20120914-072813.jpgLink: it’s like the American Version of a British sitcom, except less funny.

In a month of grand measures, Ben Bernanke came out of the monetary closet and announced a string of homeownersexually-stimulating parties by buying up $40 billion of MBS a month.

The key points:

  1. Open-ended
  2. Purchases
  3. Of $40 billion worth of mortgage securities
  4. Every month
  5. From now
  6. Until the crisis is over
  7. And beyond, because
  8. “a highly accommodative stance of monetary policy will remain appropriate for a considerable time after the economic recovery strengthens”.

This is in addition to:

  1. Operation Twist’s purchases of $667 billion; and
  2. A de facto commitment to holding interest rates constant until 2015.

All this is Ben Bernanke’s way of saying “I don’t give a foxtrot about inflation”.

Which is also a way of saying to the world “if you want to maintain the value of your dollar investments, then best you soak up the extra liquidity once the Americans are done stimulating themselves with it”.

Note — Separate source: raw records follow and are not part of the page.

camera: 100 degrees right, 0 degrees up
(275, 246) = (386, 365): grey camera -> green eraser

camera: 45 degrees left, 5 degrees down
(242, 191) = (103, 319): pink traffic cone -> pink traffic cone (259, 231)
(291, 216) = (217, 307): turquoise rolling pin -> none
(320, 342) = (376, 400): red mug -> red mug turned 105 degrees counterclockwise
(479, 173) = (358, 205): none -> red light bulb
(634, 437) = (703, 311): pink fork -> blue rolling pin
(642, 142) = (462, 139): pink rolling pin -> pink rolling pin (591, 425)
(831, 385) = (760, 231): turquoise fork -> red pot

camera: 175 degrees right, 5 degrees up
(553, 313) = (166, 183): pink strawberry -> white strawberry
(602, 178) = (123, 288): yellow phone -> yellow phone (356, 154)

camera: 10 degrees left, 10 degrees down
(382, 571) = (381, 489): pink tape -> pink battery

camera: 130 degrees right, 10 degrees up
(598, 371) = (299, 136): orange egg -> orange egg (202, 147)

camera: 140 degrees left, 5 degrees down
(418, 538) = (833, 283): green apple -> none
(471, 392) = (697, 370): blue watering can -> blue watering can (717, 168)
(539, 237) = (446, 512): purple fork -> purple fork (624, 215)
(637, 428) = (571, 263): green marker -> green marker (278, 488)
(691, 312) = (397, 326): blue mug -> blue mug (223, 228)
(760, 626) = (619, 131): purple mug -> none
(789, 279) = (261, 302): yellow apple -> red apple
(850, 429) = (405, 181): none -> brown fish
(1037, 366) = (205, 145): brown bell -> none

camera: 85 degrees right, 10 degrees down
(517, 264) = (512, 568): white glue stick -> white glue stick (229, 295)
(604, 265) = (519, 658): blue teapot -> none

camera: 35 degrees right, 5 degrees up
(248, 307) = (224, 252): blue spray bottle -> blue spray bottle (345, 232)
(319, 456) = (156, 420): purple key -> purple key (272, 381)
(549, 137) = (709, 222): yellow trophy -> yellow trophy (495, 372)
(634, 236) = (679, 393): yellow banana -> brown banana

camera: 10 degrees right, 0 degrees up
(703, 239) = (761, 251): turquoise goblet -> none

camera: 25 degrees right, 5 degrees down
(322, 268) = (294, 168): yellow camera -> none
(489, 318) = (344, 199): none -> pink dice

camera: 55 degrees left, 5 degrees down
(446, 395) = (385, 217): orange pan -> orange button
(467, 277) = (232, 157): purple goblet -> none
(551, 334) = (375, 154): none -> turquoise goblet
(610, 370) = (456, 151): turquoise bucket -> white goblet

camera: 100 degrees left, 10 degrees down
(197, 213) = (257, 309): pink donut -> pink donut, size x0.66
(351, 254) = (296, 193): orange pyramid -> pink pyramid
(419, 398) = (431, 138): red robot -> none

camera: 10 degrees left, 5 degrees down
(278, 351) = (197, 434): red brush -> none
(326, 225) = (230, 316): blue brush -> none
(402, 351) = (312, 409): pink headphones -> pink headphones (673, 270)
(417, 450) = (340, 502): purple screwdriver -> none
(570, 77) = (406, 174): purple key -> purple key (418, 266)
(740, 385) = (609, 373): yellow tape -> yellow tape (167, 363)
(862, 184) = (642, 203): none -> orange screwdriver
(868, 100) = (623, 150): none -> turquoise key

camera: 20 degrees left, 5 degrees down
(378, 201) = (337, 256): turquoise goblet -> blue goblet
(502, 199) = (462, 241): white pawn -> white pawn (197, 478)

Unlike Europe, America has made absolutely no commitment whatsoever to sterilise this printing of money*. Mainly because Europe’s objective is to prevent countries from going into default through high borrowing costs; whereas the US approach is to get some economic upswing before the elections in December.

In my head, I have an Austrian gentleman, from his school of economic thought, saying:

“Ze principal flaw in ze Keynesian school of thought is ze idea zat long term full employment can be achieved through constant increases in Aggregate Demand.”

Which is an elegantly Austrian way of saying:

  1. you have a Central Bank that starts to buy things; so that
  2. there is more money released into the economy; so that
  3. people have more money to spend; so that
  4. they feel more comfortable spending it; which, in turn,
  5. increases Aggregate Demand; which, in turn
  6. incentivises firms to hire more people to meet that demand; thereby
  7. reducing unemployment.

But the problem with all of this is that you cannot control what people spend money on. So instead of buying just the one car that he needs, a gentleman buys three cars (a Chevrolet by day, a Mustang by night, and a fancy italian one for his garage). This increases employment in the car sector.

But eventually, even this gentleman will stop buying cars. At which point, there is less Aggregate Demand, so employment will start to fall in the car sector.

At which point, the Central Bank steps in and starts to increase the amount of money around because they want said gentleman to buy more cars in order to get more jobs going in the car sector again?

Sounds like mass delusion.

*Sterilising money supply – when the Fed/ECB increases purchases, it also increases the amount of money that gets deposited with it (ie. by increasing capital requirements (either legislatively or through incentivising interest rates) for the commercial banks, who have to lodge a portion of the deposits received from the public with the Fed/ECB).